After delivery, Irma served on the Bergen-Newcastle route until she was transferred to Norway in the autumn of 1921 to provide voyages for tourists to North Cape and Spitsbergen during the summer season. In 1927, she was put on the Norway-Hamburg route, replacing SS Neptun and SS Mira. A new heating system was installed in 1913 and wireless radio in 1914. A new streamlined rudder was fitted in 1928. In 1931, she joined the Hurtigruten route in Norway, replacing SS Hera after the latter's shipwreck in March that year. Irma was rebuilt in 1931, and again in 1932. In a series of upgrades she received a refrigeration system in 1933, improved navigational equipment in 1938 and an echo sounding device in 1939. The ship was very popular with her passengers, her smoking salon receiving particular praise. She had only one serious accident in the pre-war years, which occurred when she hit a reef off Kabelvåg in the Lofoten islands in 1937. Although suffering leaks in her port side, Irma managed to make port in Kabelvåg and put ashore all of her 120 passengers. Repairs were carried out at a shipyard in Bergen.

==Second World War==

===Troopship duties===
Following the outbreak of the Finnish-Soviet Winter War in late November 1939, Norway reinforced her northern border forces, and Irma was dispatched from the Nordland port of Mosjøen on 11 December 1939 to transport Norwegian troops to the border with the Soviet-occupied Finnish district of Petsamo. The troops belonged to the first battalion of Infantry Regiment 14. The original orders from the military were that the entire battalion was to board Irma for the journey to Finnmark, even though the ship was only certified to carry less than half the number of people involved. After vigorous protests from both soldiers and officers over safety concerns and overcrowding, the original plan was abandoned and only half the battalion shipped on Irma, the rest leaving some days later on the fellow Hurtigruten steamer . The incident with Norwegian conscripts being subjected to attempts to force them to board an overcrowded ship led to a public outcry in Mosjøen. The Mosjøen newspaper Helgeland Arbeiderblad published an article shortly after the incident criticising the Norwegian military leadership's handling of the troop transport.

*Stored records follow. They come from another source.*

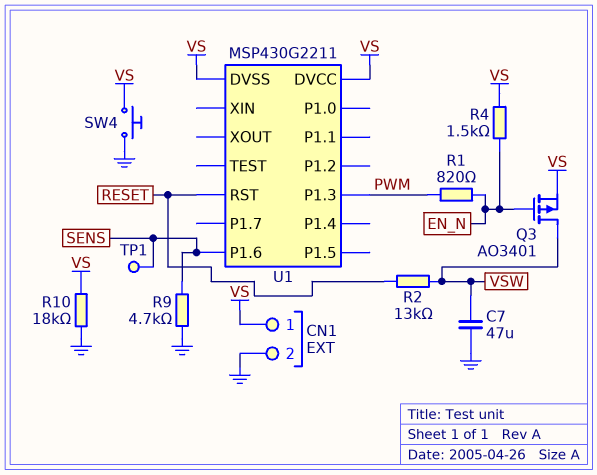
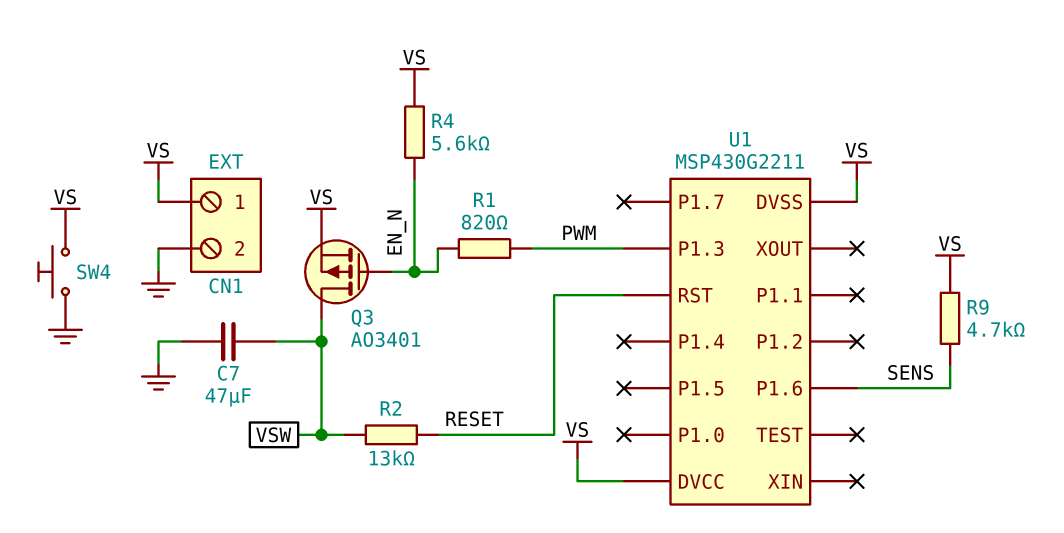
R4: 1.5k (EN_N, VS) -> 5.6k (EN_N, VS)
R9: 4.7k (GND, SENS) -> 4.7k (SENS, VS)
R10: 18k (GND, VS) -> none
TP1: test point (SENS) -> none

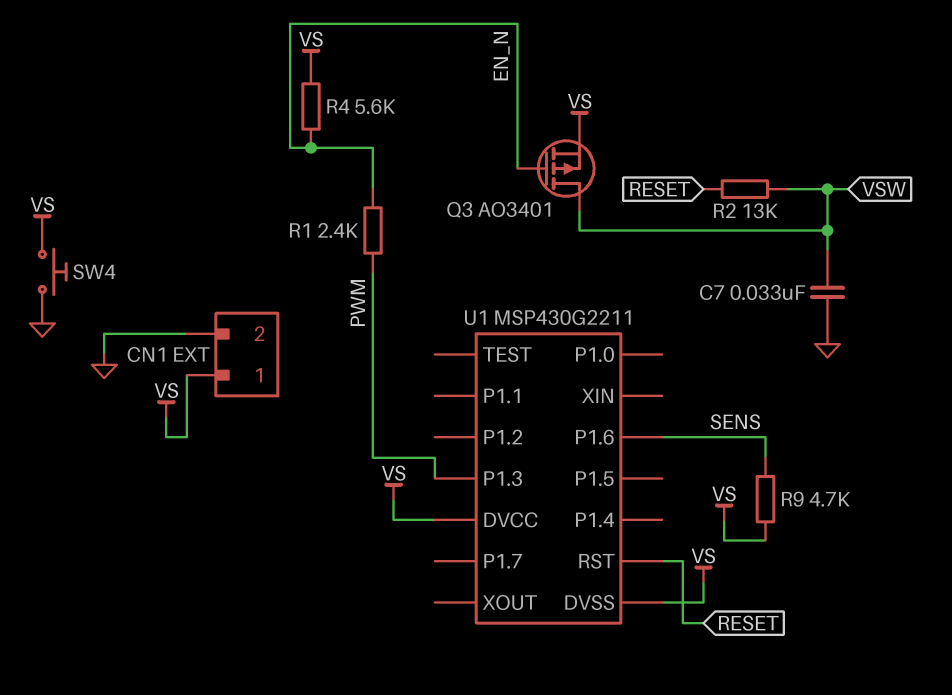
C7: 47uF (GND, VSW) -> 33nF (GND, VSW)
R1: 820 (EN_N, PWM) -> 2.4k (EN_N, PWM)

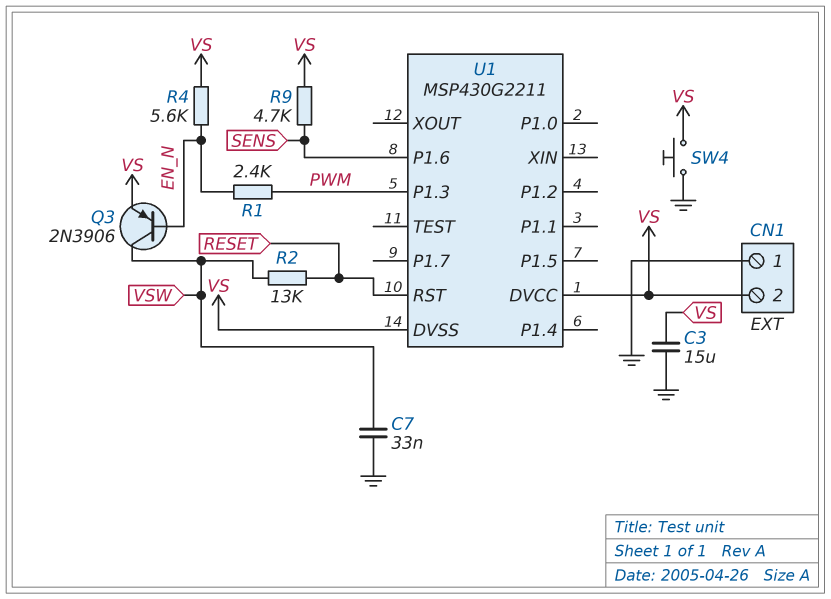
C3: none -> 15uF (GND, VS)
CN1 pin 1: VS -> GND
CN1 pin 2: GND -> VS
Q3: PMOS AO3401 (G EN_N, D VSW, S VS) -> PNP 2N3906 (B EN_N, C VSW, E VS)

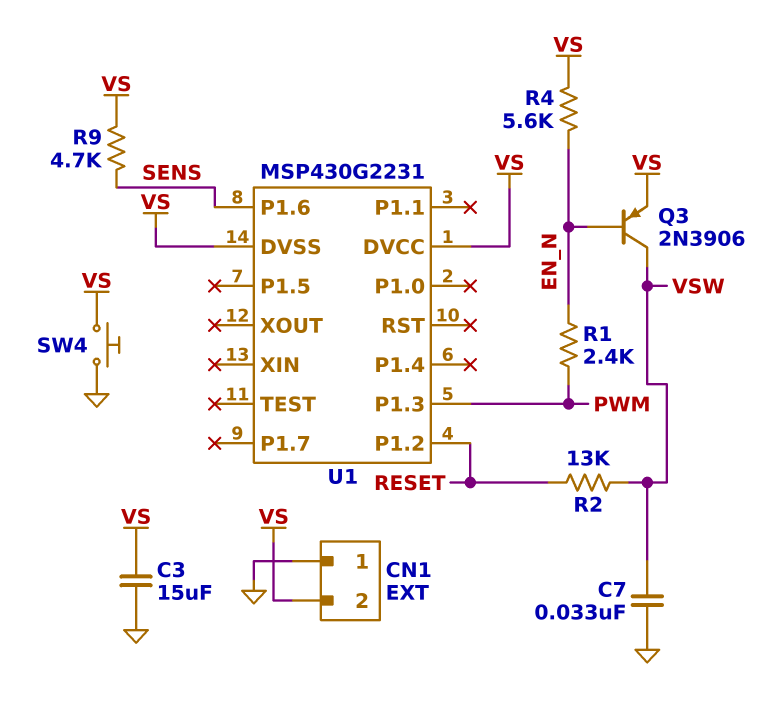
U1: MSP430G2211 -> MSP430G2231
U1 pin P1.2: none -> RESET
U1 pin RST: RESET -> none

When the German invasion of Norway began on 9 April 1940, Irma was at Bergen, one of the Norwegian cities captured by German forces that day. She continued to sail along the Norwegian coast with passengers and freight during the German occupation.

===Last voyage===
On 13 February 1944 Irma was sailing northwards from Bergen to Trondheim under the command of Captain Sofus Strømberg. That day she had a crew of 43 and was carrying 40 Norwegian passengers as well as probably seven Germans. Her cargo consisted of freight, mail and 1,800 tons of herring.

====Sinking====
At 18:37 Irma, sailing in Hustadvika Bay by Hestskjær Lighthouse off the port of Kristiansund in Møre og Romsdal, was attacked by and . She suffered a large explosion in the bow area. The initial explosion, which caused massive damage, was followed by another amidships shortly thereafter, the ship immediately starting to sink. The Norwegian cargo ship SS Henry was in the same area, and was also sunk shortly after Irma. In addition to what turned out to be torpedo strikes, the two ships were subjected to in total 2,034 rounds of heavy machine gun fire. 61 Norwegian civilians died on Irma, and another two on Henry. Only 25 people survived the sinking of Irma, and for days afterwards dead bodies washed ashore on the Norwegian coast as far north as Namsos. Before Henry sank she had been able to launch two of her lifeboats and these first saved several of her crew before moving to the location where Irma had gone down and rescuing survivors from floating rafts. An hour after the attack the tugboat Hopplafjord passed the scene and rescued further survivors from rafts. The fishing boat Sveggøy also rescued 12 survivors from a raft.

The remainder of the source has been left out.